Radio that took its underwear from the drawer marked 'underwear'.

Jan 29, 2007 09:48

Sad ode to Brave New Waves, which'll disappear from the airwaves for good on March 19.

I like that Jamie O'Meara points out that the CBC didn't actually announce this change, and that they merely stated that a new show will begin to air in its place at that time. It takes a lot of nerve to not give any kind of sendoff whatsoever to a program that aired four hours a day for nearly 23 years. The CBC's actually done quite a bit that's alienated me over the past two years or so, and this is just one more thing.

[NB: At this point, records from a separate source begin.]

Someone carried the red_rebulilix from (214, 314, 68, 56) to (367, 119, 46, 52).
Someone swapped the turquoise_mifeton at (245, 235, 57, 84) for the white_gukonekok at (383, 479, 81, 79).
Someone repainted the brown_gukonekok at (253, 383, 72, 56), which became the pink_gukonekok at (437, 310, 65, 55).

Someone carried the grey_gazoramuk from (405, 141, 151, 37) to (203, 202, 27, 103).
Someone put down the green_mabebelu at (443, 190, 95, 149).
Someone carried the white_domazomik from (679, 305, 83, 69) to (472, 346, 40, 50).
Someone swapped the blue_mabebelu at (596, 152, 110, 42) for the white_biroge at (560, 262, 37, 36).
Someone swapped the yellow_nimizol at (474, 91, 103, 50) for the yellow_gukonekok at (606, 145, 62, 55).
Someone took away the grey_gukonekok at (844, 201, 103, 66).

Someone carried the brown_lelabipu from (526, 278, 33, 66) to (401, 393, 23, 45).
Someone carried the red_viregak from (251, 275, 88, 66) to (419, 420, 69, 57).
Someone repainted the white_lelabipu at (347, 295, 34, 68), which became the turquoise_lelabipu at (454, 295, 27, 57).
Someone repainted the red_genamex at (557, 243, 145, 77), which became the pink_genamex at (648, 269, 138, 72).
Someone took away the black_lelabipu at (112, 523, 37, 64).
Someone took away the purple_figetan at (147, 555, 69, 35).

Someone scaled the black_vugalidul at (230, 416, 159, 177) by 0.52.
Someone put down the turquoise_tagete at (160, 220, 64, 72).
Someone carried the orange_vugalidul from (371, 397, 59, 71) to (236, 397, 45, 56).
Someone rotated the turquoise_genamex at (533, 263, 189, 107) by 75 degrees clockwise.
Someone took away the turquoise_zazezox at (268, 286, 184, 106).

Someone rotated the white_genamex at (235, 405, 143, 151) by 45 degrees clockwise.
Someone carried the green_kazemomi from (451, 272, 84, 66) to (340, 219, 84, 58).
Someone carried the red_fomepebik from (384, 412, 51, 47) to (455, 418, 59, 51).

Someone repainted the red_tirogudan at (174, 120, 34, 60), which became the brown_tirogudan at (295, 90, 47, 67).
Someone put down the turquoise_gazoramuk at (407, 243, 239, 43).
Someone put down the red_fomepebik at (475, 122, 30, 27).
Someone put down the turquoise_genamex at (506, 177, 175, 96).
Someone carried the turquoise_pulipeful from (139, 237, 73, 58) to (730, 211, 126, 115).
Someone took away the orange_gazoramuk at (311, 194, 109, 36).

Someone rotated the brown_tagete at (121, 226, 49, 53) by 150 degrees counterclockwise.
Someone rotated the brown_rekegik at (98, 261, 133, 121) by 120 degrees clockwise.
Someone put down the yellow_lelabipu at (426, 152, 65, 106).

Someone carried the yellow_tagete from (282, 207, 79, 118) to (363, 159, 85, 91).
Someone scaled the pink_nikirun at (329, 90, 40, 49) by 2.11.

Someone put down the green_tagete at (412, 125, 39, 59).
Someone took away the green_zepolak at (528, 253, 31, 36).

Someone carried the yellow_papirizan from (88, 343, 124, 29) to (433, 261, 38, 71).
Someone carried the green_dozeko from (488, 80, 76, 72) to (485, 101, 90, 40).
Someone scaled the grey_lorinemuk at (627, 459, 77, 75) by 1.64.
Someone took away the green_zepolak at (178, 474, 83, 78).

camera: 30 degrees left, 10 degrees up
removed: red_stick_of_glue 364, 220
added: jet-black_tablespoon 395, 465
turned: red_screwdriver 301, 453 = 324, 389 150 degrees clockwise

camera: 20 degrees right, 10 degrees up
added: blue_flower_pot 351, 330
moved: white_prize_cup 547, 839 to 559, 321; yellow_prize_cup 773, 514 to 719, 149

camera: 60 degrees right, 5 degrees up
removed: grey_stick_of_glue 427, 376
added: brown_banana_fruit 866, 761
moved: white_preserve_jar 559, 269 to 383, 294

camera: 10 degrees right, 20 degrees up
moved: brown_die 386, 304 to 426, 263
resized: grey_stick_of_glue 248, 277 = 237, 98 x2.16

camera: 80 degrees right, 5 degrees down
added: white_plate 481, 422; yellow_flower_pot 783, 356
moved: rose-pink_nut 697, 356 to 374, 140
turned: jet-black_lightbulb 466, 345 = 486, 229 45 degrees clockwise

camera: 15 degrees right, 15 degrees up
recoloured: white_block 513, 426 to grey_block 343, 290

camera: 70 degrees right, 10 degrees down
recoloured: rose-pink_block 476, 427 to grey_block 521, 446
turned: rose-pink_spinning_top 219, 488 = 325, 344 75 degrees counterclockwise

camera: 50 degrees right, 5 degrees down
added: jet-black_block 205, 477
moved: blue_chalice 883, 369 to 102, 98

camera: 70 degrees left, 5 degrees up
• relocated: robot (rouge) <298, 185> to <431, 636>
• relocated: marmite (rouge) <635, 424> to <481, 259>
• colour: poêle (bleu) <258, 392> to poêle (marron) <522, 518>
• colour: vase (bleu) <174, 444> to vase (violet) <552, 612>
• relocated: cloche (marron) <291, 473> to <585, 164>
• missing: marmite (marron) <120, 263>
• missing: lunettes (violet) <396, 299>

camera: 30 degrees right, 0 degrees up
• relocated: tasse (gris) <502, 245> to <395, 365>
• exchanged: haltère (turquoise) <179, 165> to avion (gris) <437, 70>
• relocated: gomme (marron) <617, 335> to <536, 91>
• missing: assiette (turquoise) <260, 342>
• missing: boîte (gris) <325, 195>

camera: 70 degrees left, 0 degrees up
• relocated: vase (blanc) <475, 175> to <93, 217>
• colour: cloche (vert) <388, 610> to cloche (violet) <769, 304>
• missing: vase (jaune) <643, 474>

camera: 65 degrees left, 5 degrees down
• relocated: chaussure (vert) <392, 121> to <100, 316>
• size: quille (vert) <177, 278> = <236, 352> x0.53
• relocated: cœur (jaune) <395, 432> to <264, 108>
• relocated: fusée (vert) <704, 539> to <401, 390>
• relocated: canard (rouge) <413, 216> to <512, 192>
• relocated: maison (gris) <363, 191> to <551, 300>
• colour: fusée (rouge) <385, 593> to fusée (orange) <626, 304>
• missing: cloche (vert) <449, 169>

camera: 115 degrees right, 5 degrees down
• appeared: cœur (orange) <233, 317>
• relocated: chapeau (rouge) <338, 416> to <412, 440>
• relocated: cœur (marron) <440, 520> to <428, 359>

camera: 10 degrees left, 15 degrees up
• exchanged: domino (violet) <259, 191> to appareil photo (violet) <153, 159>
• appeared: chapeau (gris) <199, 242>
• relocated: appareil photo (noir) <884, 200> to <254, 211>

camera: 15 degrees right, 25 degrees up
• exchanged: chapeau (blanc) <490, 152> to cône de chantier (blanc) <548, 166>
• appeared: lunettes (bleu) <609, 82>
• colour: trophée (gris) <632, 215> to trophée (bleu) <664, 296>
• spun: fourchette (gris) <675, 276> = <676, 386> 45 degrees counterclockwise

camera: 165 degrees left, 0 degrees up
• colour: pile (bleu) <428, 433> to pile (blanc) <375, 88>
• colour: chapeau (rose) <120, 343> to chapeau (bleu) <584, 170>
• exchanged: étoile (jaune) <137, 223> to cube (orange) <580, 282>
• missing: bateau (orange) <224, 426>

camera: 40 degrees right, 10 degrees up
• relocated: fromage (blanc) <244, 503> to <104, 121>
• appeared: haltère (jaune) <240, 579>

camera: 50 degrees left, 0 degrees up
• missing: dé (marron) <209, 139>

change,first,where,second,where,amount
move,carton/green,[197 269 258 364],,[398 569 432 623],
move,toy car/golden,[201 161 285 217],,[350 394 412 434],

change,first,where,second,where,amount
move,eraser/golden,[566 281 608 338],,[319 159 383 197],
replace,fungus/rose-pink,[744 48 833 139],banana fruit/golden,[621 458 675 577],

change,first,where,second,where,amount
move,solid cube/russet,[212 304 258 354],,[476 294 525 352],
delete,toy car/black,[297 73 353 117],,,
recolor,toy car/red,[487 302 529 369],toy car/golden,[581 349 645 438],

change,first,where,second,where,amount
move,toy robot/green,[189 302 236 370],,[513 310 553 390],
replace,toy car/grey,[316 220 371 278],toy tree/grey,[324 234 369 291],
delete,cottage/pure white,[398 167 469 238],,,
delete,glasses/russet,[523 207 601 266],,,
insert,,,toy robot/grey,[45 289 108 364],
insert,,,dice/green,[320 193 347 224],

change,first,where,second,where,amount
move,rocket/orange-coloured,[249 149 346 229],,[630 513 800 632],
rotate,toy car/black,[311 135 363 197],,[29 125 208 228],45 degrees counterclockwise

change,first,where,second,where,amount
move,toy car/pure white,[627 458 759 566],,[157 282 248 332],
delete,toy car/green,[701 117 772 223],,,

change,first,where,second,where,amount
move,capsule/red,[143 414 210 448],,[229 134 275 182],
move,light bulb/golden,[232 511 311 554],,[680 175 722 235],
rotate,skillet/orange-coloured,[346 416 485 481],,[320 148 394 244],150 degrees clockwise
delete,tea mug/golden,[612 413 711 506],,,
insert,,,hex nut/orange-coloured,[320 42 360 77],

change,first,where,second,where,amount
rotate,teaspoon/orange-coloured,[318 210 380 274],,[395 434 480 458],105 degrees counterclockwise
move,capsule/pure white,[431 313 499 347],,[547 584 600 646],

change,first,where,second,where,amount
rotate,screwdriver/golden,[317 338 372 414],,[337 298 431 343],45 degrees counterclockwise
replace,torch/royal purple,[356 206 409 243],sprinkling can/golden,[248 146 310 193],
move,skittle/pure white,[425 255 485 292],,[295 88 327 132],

I think I discovered it around grade 7 or 8 or so, and I really, really dug Brent Bambury as a radio host. He could take the driest interview and make it fascinating, and he had a presence on the air that I thought was very credible, but still approachable. And there was good music, too. This was right around the time that alt-weeklies were starting to get big, and BNW was hitting stuff that the XPress wasn't. Underground filmmakers, artists and zinesters were all given place on BNW. I discovered my favourite zine of all-time there: Beer Frame (now Inconspicuous Consumption).

I remember first hearing certain bands and artists there that I still listen to, in some cases more than 10 years after the fact: Lambchop, The New Pornographers, Kepler, Nardwuar... I remember Mrs. Gutsell's English classes, in which we had to keep a journal, into which I would dutifully copy down Brent Bambury's opening joke from the night before. I'll certainly also miss the wonderfully-named Official State Radio Disco Hour.

At first when I read in that article in Hour, I thought Patti Schmidt's quote about how the show, being based in Montreal as it was, probably got away with a lot of things a Toronto-based show wouldn't have was just bullshit, but, the more I think about it, the more I can see it. I bet whatever comes in its place is going to sound at least a little more corporate.

One reason that the way they've done this particularly stings is that radio's a pretty intimate medium to begin with, and here they have a show that aired daily from midnight to 4am, and most people listening to the show at that time on any given night were actually listening to it on every given night. It deserved better than it got, no matter how many listeners it had dwindled down to before the new schedule was announced.